Messrs Giridhar and Raghunath, like most of us, like to discuss cricket. And to show for it, they have Mid-wicket Tales - From Trumper to Tendulkar. The book's cover - a bland collage of an old black-and-white cricket picture and uninspiring typography with a ham-handed endeavour to represent the "M" in the title with three stumps and a ball - is notable for two inclusions. At the top is an endorsement by Rahul Dravid who says, "It [the book] makes you fall in love with cricket, all over again." The second is a bolder allurement placed right above the title. "Foreword by Harsha Bhogle," it says. Are these desperate attempts to draw attention to an inferior product that no one will consider without the crutch of two famous names?

Released by Sage Publications, whose reputation is built on stodgy, well-researched tomes on topics that appear on university syllabi, and written by two cricket fans known but to a limited circle of their friends and relatives, you are prone to judge the book by its cover. You would be surprised.

The duo makes you see things you hadn't thought about. Did you know, for instance, that Kapil Dev, whose natural instinct you would swear was to dispatch the cricket ball into the stadium seating, was a judicious batsman for whom rotating the strike was as crucial as hoicking the ball for a six? Messrs Giridhar and Raghunath, through meticulous data crunching, provide the evidence. Kapil Dev, among 13 greats, has the highest rotating strike rate of 61.2 per cent, ahead of one-day successes such as Michael Bevan (56.3), Mahendra Singh Dhoni (56) and Virender Sehwag (42.9). What this means is that if you took out the fours and sixes, these figures would represent their strike rate. Kapil Dev was not only a scorer of big runs without boundary hits, but also a judicious runner, with a run-out per cent of just 5.1 among his dismissals.

Perhaps because they are not professional cricket commentators - Mr Giridhar is registrar and chief operating officer at Azim Premji University in Bangalore and Mr Raghunath is a retired chemical engineer and now a consultant at Azim Premji Foundation - the writers can afford to trawl data for information you wouldn't see flashed on TV screens. And being amateurs they also lace their writing with wisdom culled from less demanding geographies than Test venues. Discussing captains (they are in awe of Mike Brearley, but then, who isn't), they recall how the skippers of first division leagues in Mumbai and Chennai are prone to taking reckless decisions. Yet their derring-do is actually a meticulous strategy aimed at winning four points for a win instead of a measly one for a draw. They lose some matches with their all-out attack, of course, but make up by winning more points in the remaining matches.

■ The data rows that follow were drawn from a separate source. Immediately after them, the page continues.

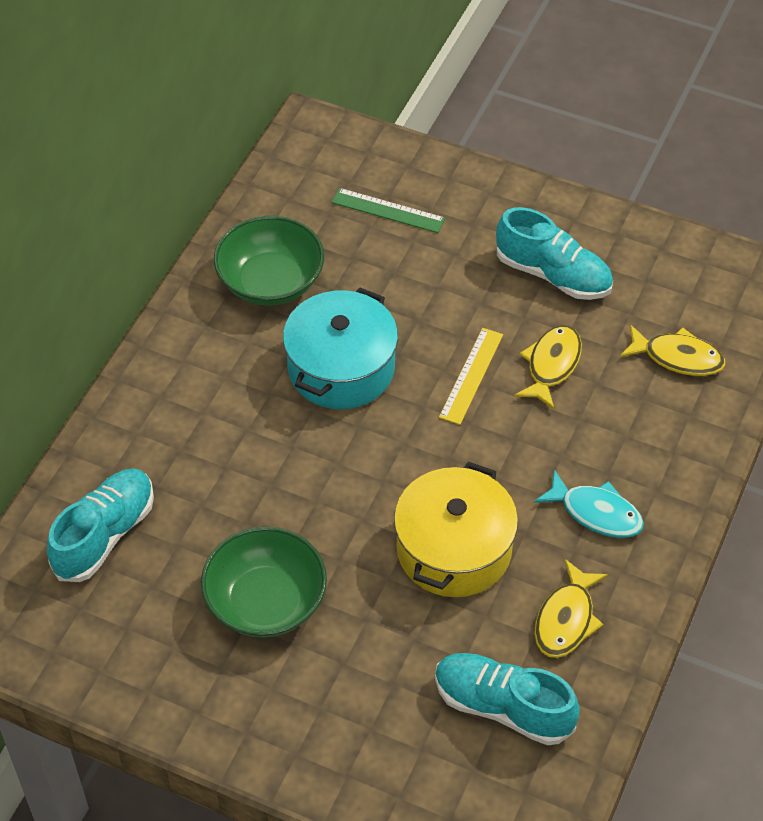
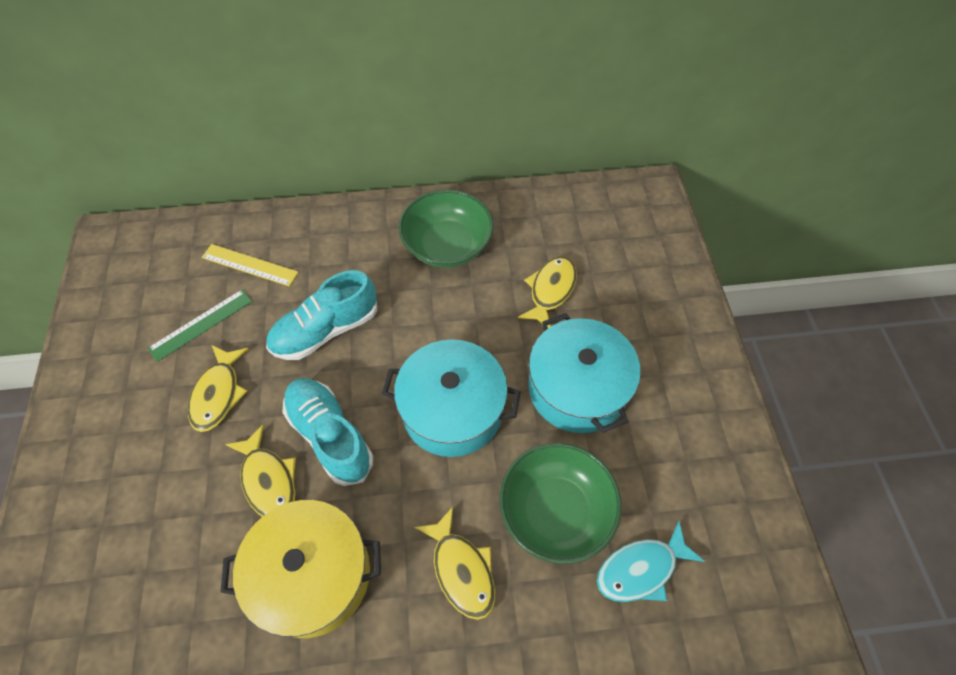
turquoise pot: 1 -> 2
turquoise shoe: 3 -> 2
yellow fish: 3 -> 4

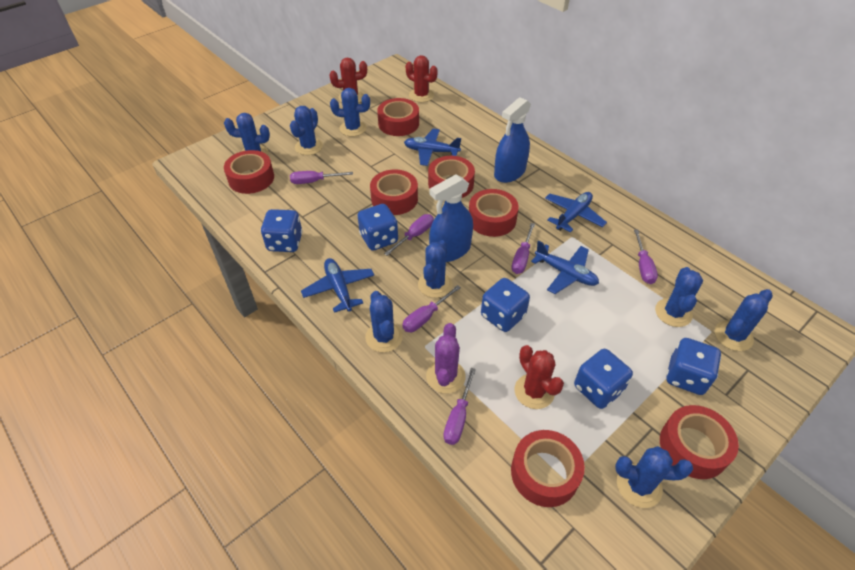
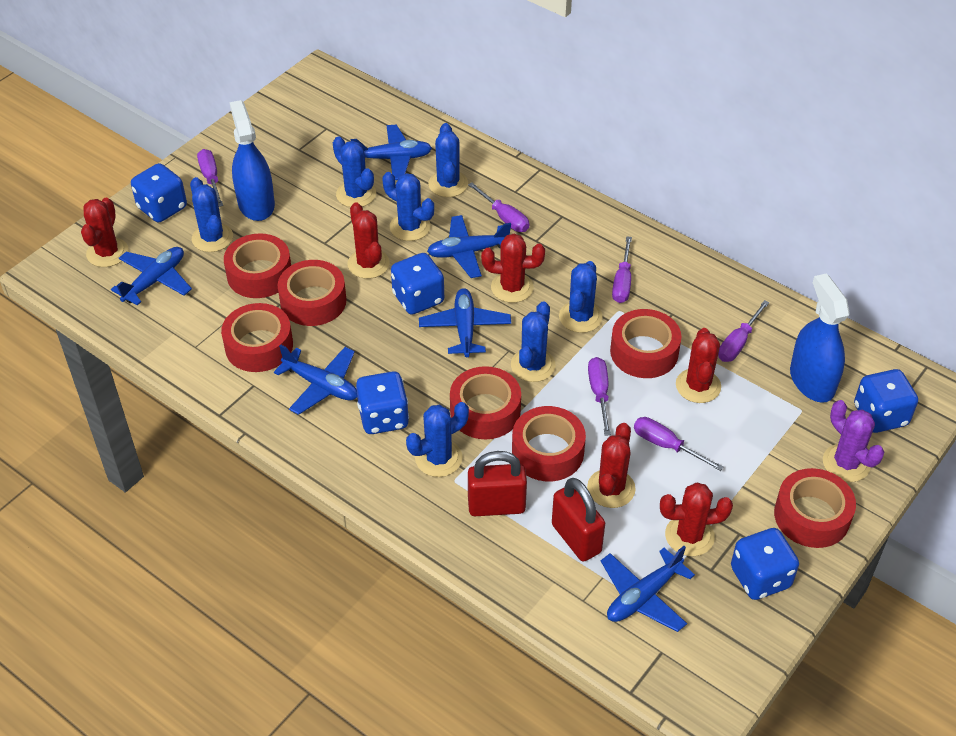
blue cactus: 8 -> 7
blue plane: 4 -> 6
red cactus: 3 -> 6
red padlock: 0 -> 2

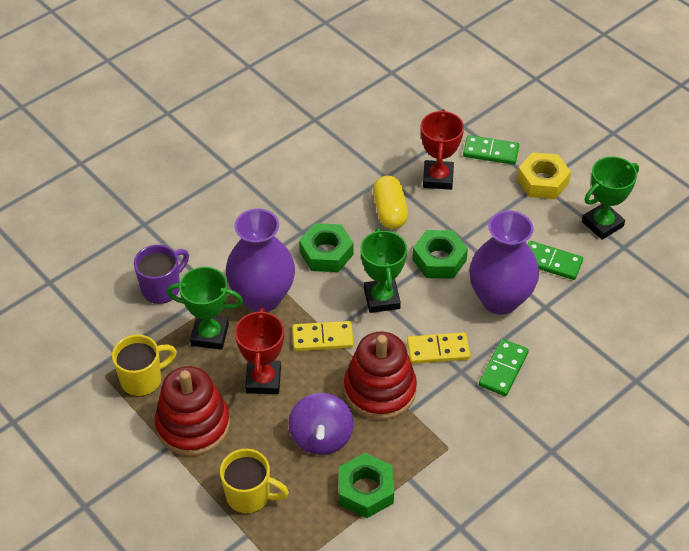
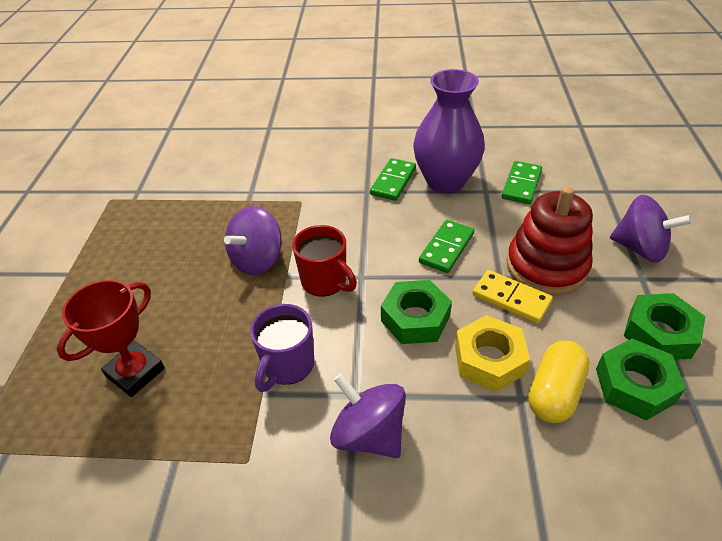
green trophy: 3 -> 0
purple spinning top: 1 -> 3
purple vase: 2 -> 1
red mug: 0 -> 1
red stacking toy: 2 -> 1
red trophy: 2 -> 1
yellow domino: 2 -> 1
yellow mug: 2 -> 0

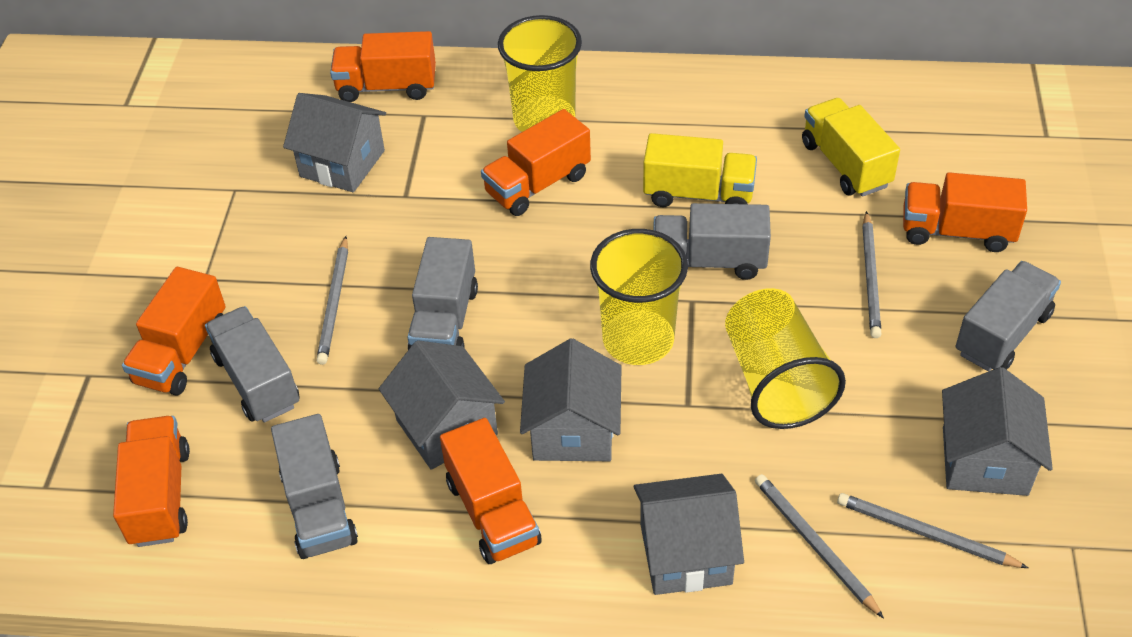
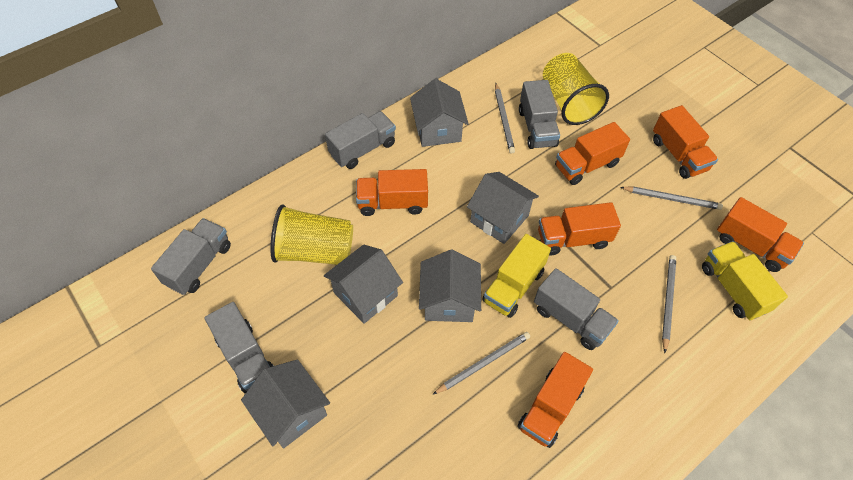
yellow cup: 3 -> 2

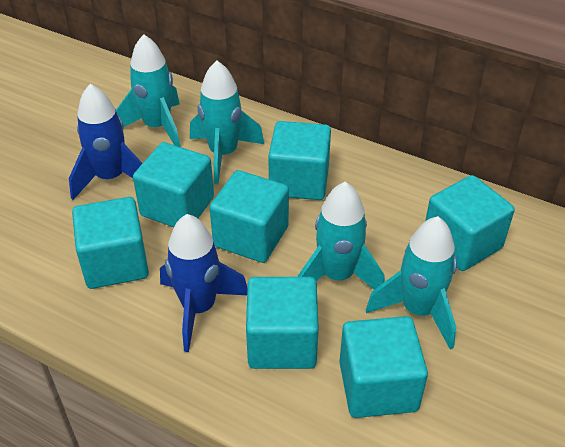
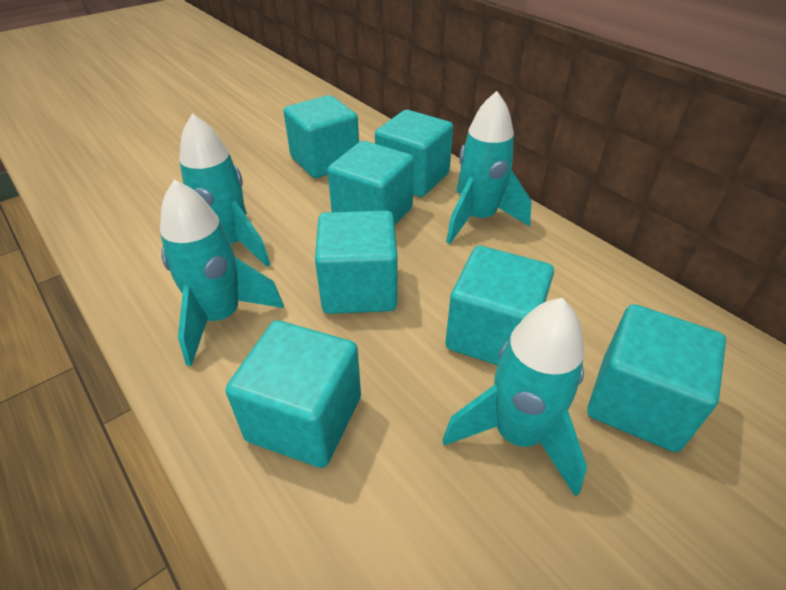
blue rocket: 2 -> 0

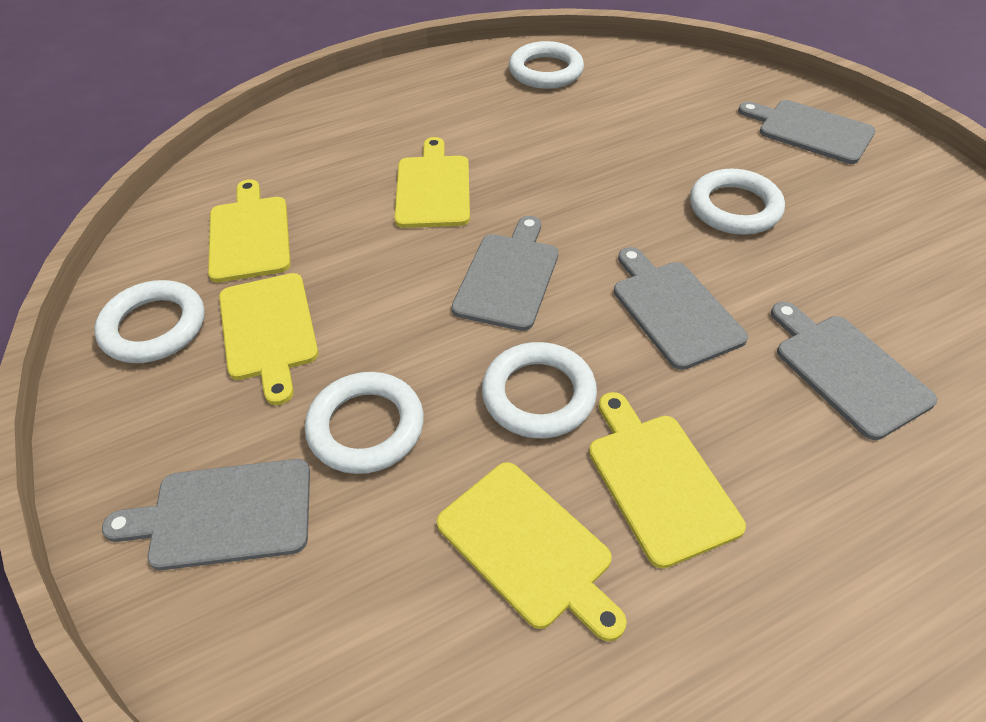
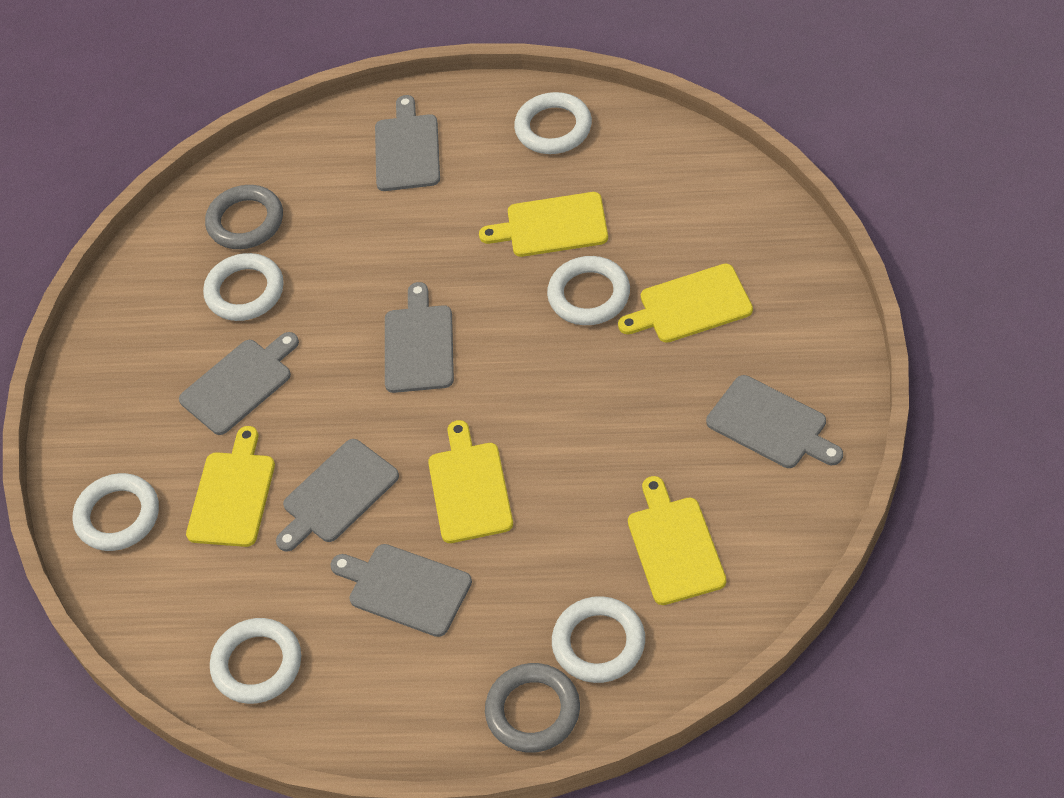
grey cutting board: 5 -> 6
grey ring: 0 -> 2
white ring: 5 -> 6

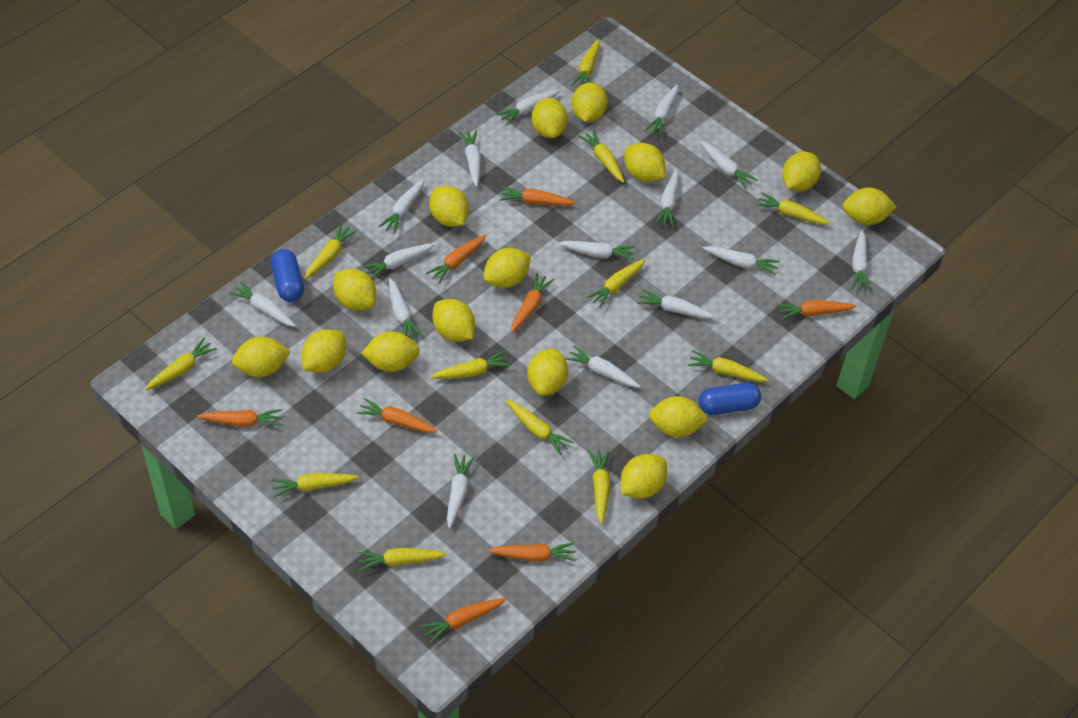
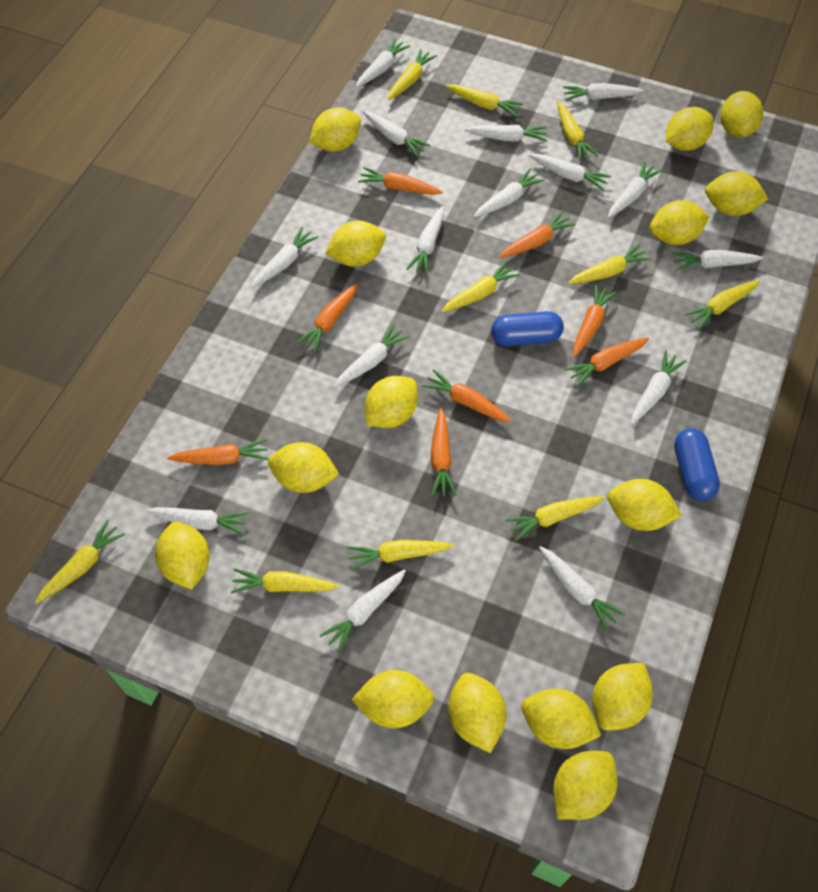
yellow carrot: 12 -> 10

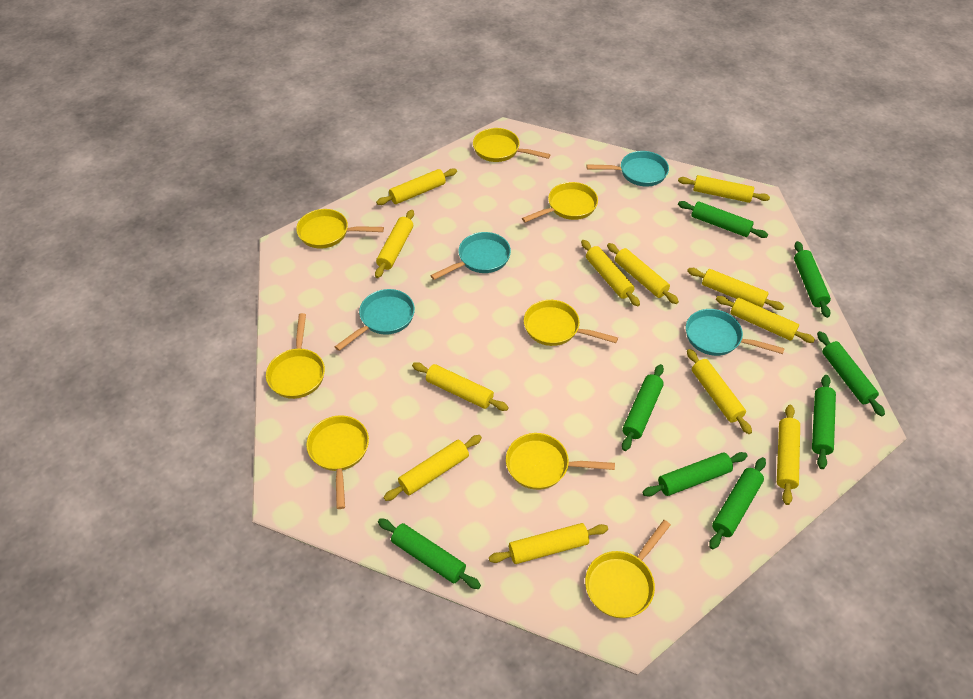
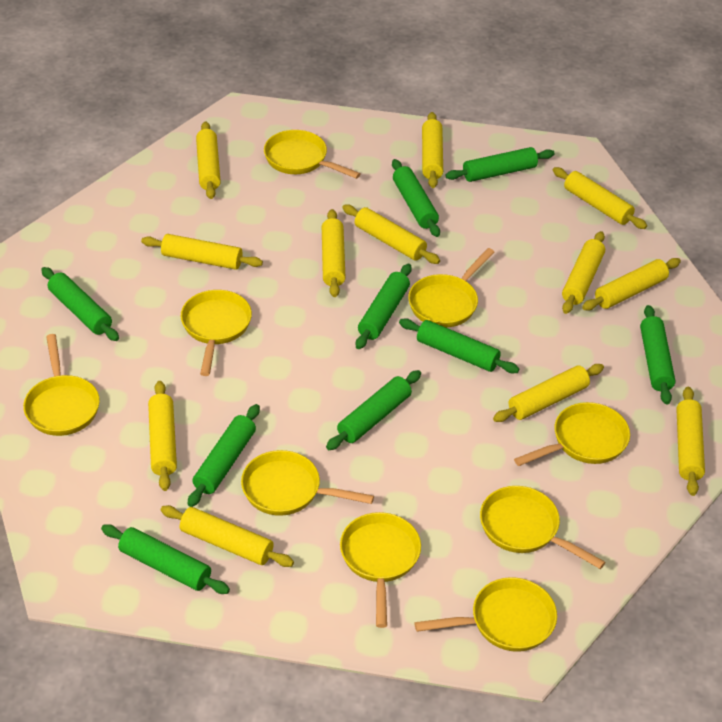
green rolling pin: 8 -> 9
turquoise pan: 4 -> 0
yellow pan: 8 -> 9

The book is well worth reading for some unexplored insight into India's world of celebrity cricket. There is, for example, the authors' comparison about how two sets of stalwart foursomes ended their careers. Of Bishan Bedi, Erapalli Prasanna, Bhagwat Chandrasekhar and Srinivas Venkataraghavan, they say, "… In a matter of weeks, just three Test matches to be precise, the quartet would hurtle from the twilight of their careers to oblivion … No newspaper devoted columns to discuss the imminent demise of the quartet." For Sourav Ganguly, Rahul Dravid,

V V S Laxman and Sachin Tendulkar, they have this to say: "We live in noisy strident television rating point times, but surely we can lower our tones, stand aside, and salute them as they go back to the pavilion one last time." In juxtaposing the two events, the writers silently comment on how cricket has metamorphosed within a generation's time.

And if you have called yourself Tendulkar or Dravid in a colony match, read the endearing story about the authors' chance meeting with a magnificently humble Salim Durrani at Delhi airport. Don't you wish you too could meet your idol and tell him that as a schoolboy whenever you batted, you pretended you were him?